The survey results also indicate a broad trend toward specialist products, and over the next three years investment managers plan to increase their offerings in alternatives such as hedge funds, private equity and real estate. To a lesser degree, they are also considering investor demand for Shariah compliant and socially responsible products.
The PwC global investment management survey canvassed 81 investment management organisations of varying sizes and disciplines from around the world, representing US$9 trillion of assets under management, and included 20 South African firms.
Respondents displayed a surprising lack of confidence about distribution strategies in the face of possible consolidation of existing distributors.
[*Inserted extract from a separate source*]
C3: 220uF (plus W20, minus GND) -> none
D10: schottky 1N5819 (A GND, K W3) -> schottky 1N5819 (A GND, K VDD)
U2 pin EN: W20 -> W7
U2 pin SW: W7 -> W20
It is likely that existing channels will be disrupted and the industry is unclear on what strategies to adopt next.
Executives are aware they have to increase the distribution of existing products in current and new markets but rate themselves as quite inadequate in this respect, with the smaller asset managers showing the least confidence in their distribution capabilities.
They acknowledge that the internet will probably emerge as a powerful distribution medium in the industry. As bankers and brokers consolidate, and internet retailers become more powerful, there is a risk that these players will be able to demand higher distribution fees.
Respondents are aware they will have to be more aggressive in competing for distribution space and their branding tactics need to be backed up by solid performance. A number of respondents are looking at distribution strategies into the emerging markets like Eastern Europe and India, but as yet, China remains unknown.
Mr De Villiers says that the asset management industry will be transformed in the next five years and those who come out on top will be firms that have adapted to the changing environment, seized new opportunities and remained strong in their core competencies.
Other significant challenges facing the industry over the next few years include the recruitment and retention of quality staff and ever-growing regulatory and compliance requirements.